Qotify vs Claude
Why not just use Claude for prediction markets?
You can, and it will write you a thoughtful answer. But Claude was trained to reason about questions, not to bet: it has no connection to Polymarket or Kalshi, no data past its training cutoff, and even a careful model bends to how you framed the question, so it debates both sides instead of committing. Qotify is built to decide, screenshot in, a sized BUY_YES / BUY_NO out, with live prices, edge in basis points, and Kelly sizing.

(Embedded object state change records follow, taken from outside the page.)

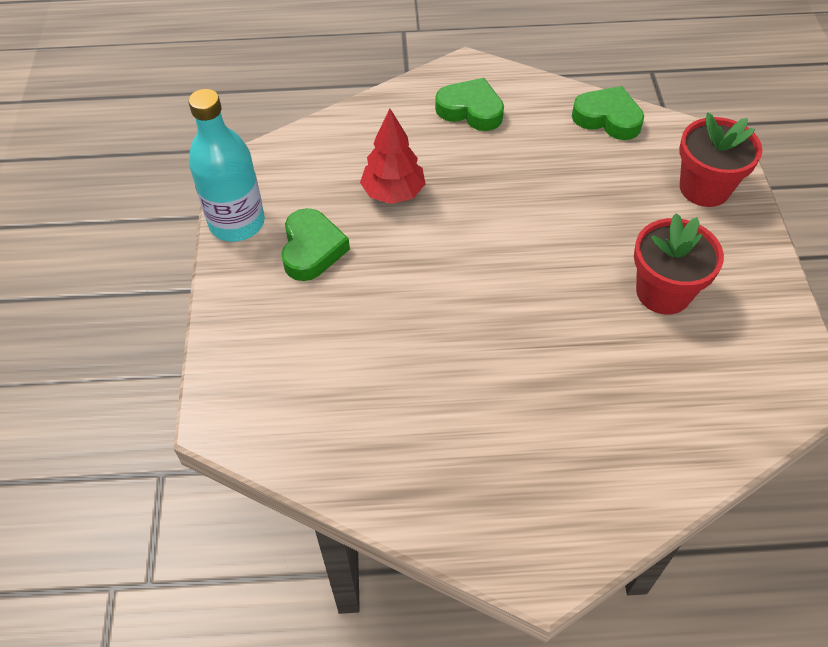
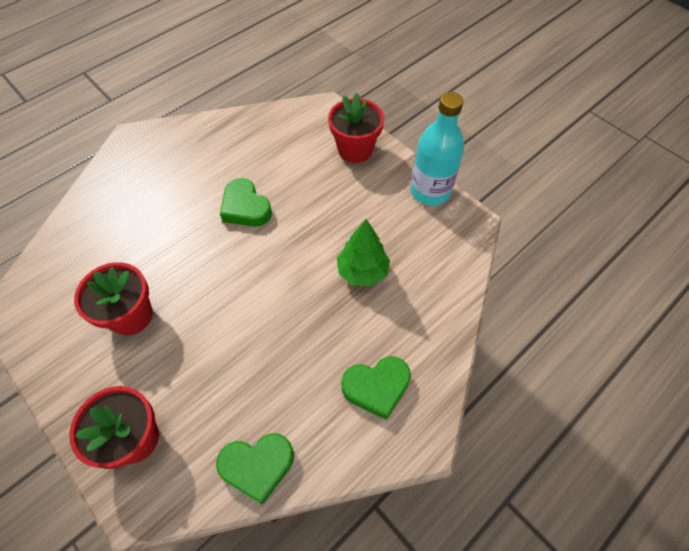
camera: 140 degrees right, 5 degrees up
(255, 326) = (355, 149): none -> red flower pot
(312, 249) = (371, 204): green heart -> green heart (245, 207)
(393, 193) = (362, 271): red tree -> green tree

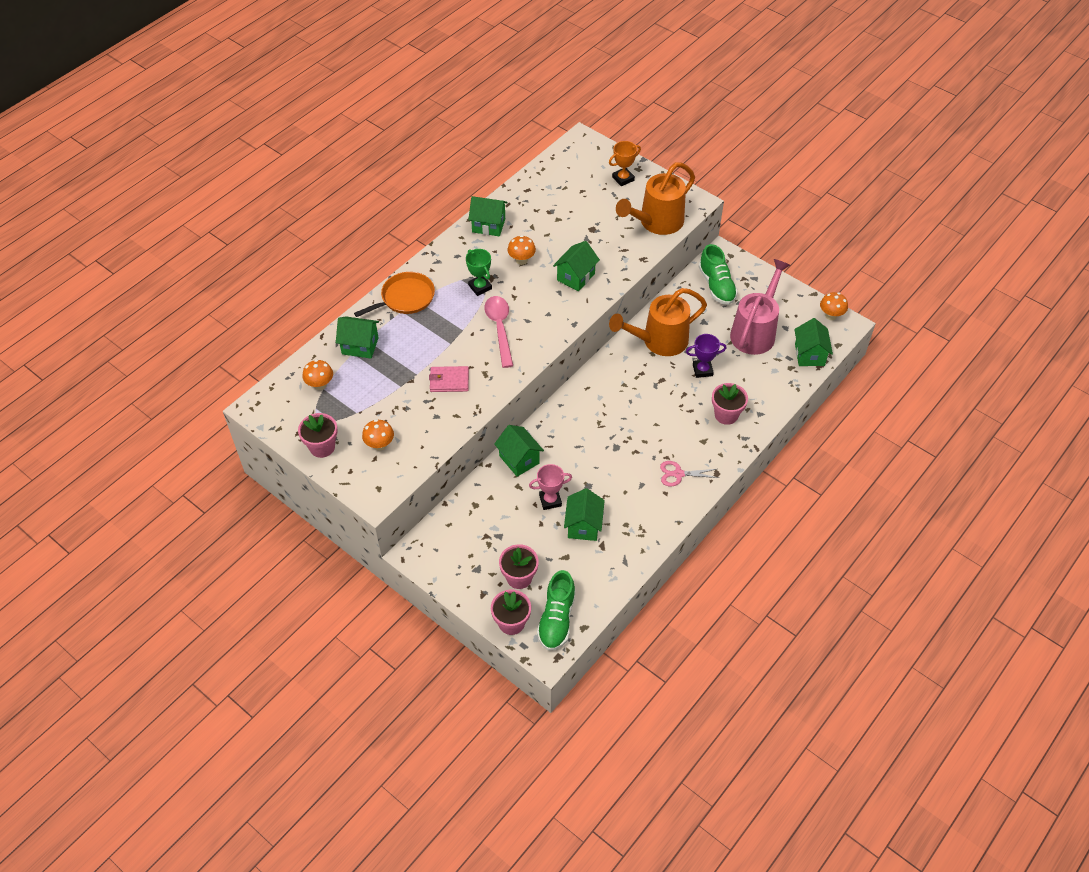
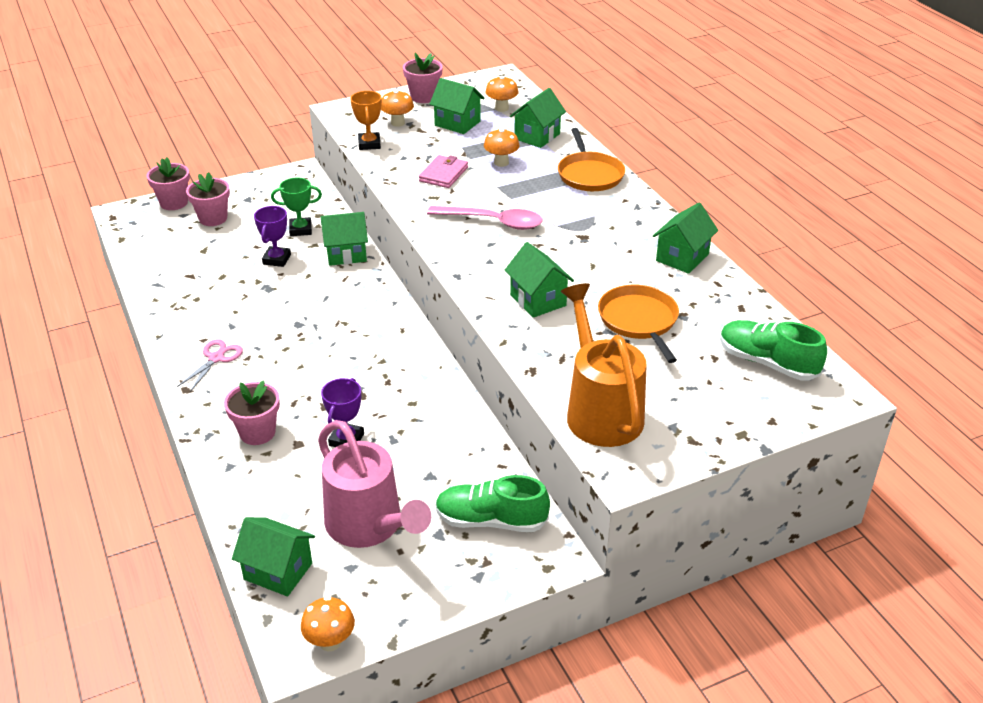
camera: 115 degrees right, 15 degrees down
(480, 287) = (572, 225): green trophy -> green trophy (300, 229)
(521, 260) = (599, 266): orange mushroom -> orange mushroom (501, 162)
(550, 500) = (277, 259): pink trophy -> purple trophy
(556, 619) = (147, 227): green shoe -> green shoe (767, 363)
(567, 228) = (639, 321): none -> orange pan
(583, 525) = (225, 271): green house -> green house (457, 123)
(623, 179) = (723, 409): orange trophy -> orange trophy (369, 144)
(658, 341) = (428, 416): orange watering can -> none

Here is the honest side-by-side.
TL;DR
Claude was trained to reason carefully about questions, not to price prediction markets. It has no connection to Polymarket or Kalshi, no data past its training cutoff, and even a careful model anchors to how you framed the prompt. Qotify is the opposite by design: it fetches live prices from the venue, runs a neutral fixed pipeline (triage → live-price lookup → bankroll-aware sizing), returns a structured edge framework (implied probability, fair value, Kelly sizing, entry/exit/stop/TP triggers, full reasoning) and a direct BUY_YES / BUY_NO. Keep Claude for thinking. Use Qotify for trading.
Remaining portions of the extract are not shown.